A group of people thought to be migrants crossing the Channel in a small boat from the coast of France and heading in the direction of Dover (PA Archive)

Mr Kinnock added: “This is complete chaos. It’s time the Tories got a grip.”

The Labour MP called for the government to adopt his party’s plan to chase people smuggling gangs and set up a new returns and enforcement unit.

Last January Mr Sunak set out his five pledges to voters, with one of them being to “stop the boats”.

A key plank of the strategy is the scheme to deport asylum seekers to Rwanda, but the legislation to implement that plan was not passed before Easter because peers inflicted a series of defeats on the government and ministers did not seek to rush it through before parliament’s recess.

It will now be considered by MPs when parliament resumes on 15 April, with the Commons likely to undo the latest changes made by the Lords and send it back to the upper chamber.

The PM has claimed his plan to stop Channel crossings is working, as numbers fell by a third last year. But critics blamed poorer weather, and have seized on the record start to 2024 as evidence the pledge will not be met.

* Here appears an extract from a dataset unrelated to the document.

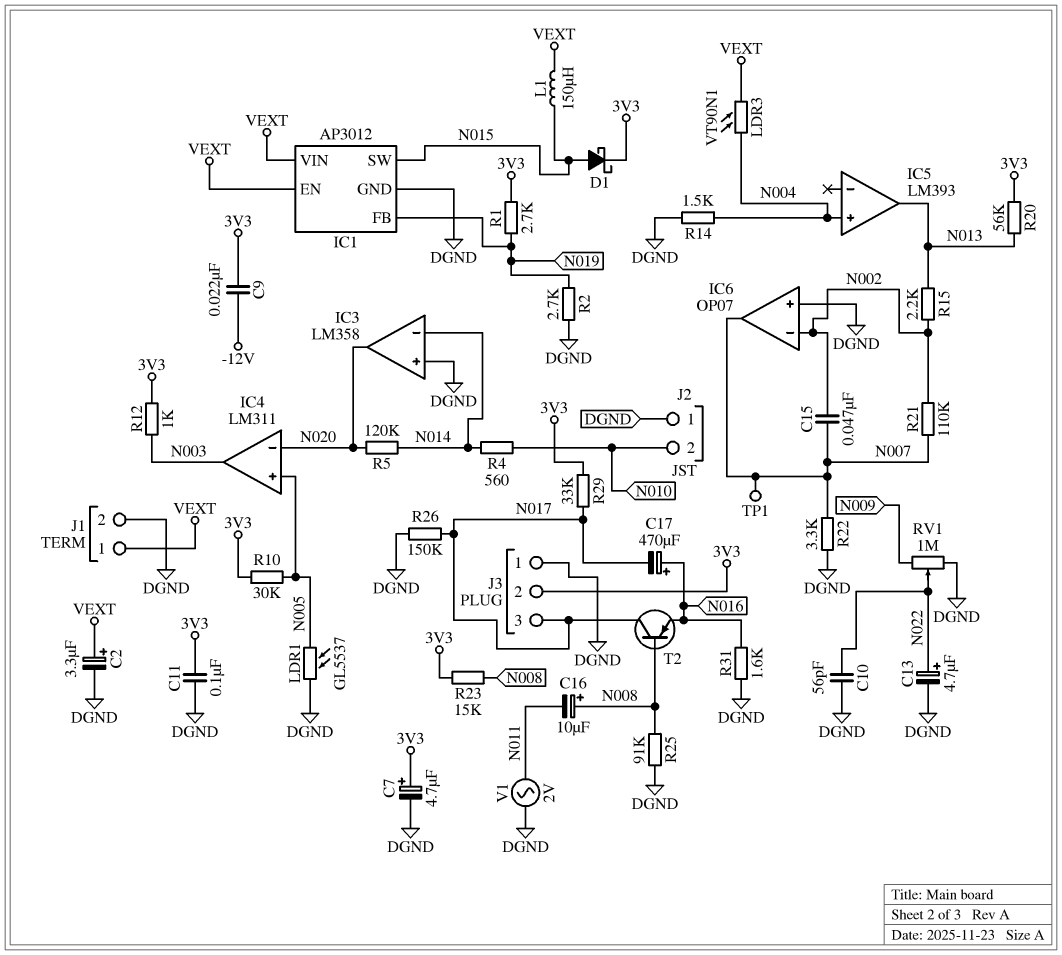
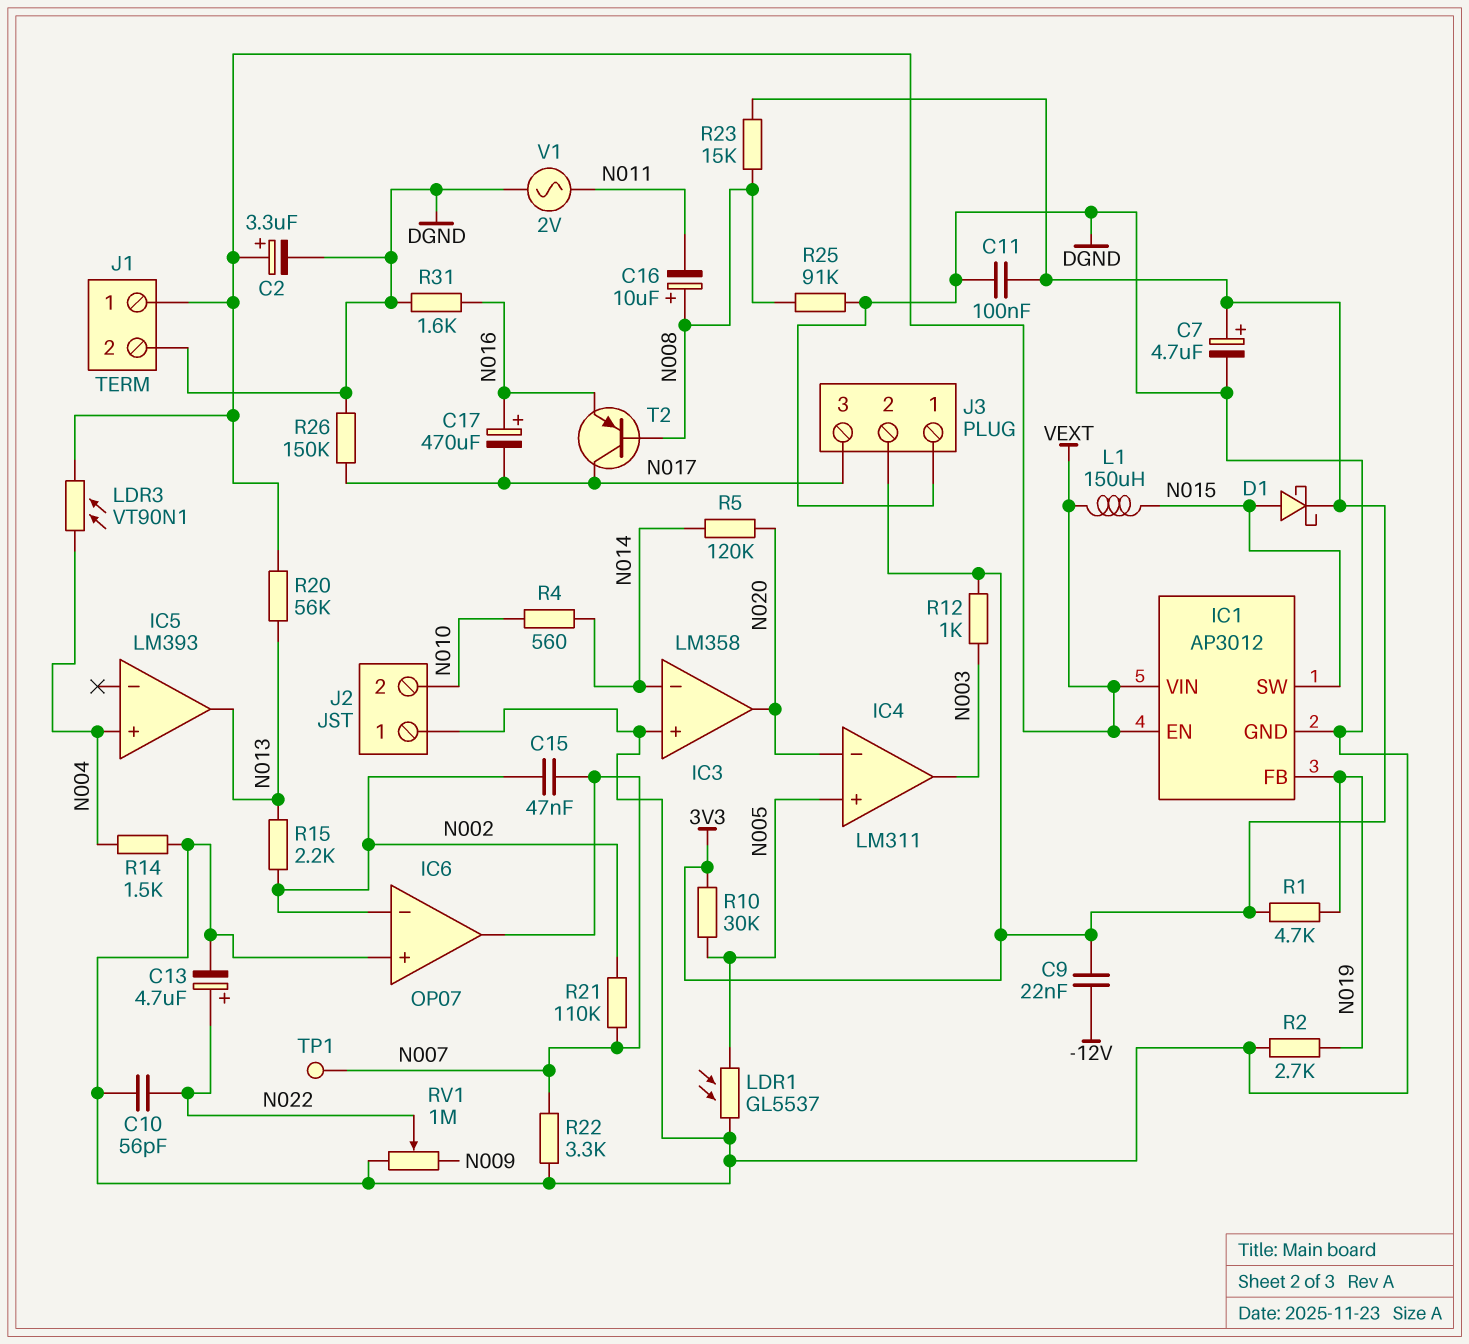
R1: 2.7k (3V3, N019) -> 4.7k (3V3, N019)
R20: 56k (3V3, N013) -> 56k (N013, VEXT)
R29: 33k (3V3, N017) -> none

Illegal migration minister Michael Tomlinson said: “While Labour continue to snipe from the sidelines at our plan to tackle illegal migration, it is clear that they have no plan at all.

“In fact, Labour voted 118 times against measures that the Conservatives have created to secure our borders, and when Starmer chose his five missions for government there was no mention of immigration whatsoever. The numbers of illegal migrants would only go up under Labour who are determined to scrap a working deterrent in the Rwanda plan.

“By sticking to the plan, the Conservatives have brought small boats arrivals down by a third and 24,000 people were returned last year with more being removed every week. We need to stick to our plan, or we will go back to square one with Labour.”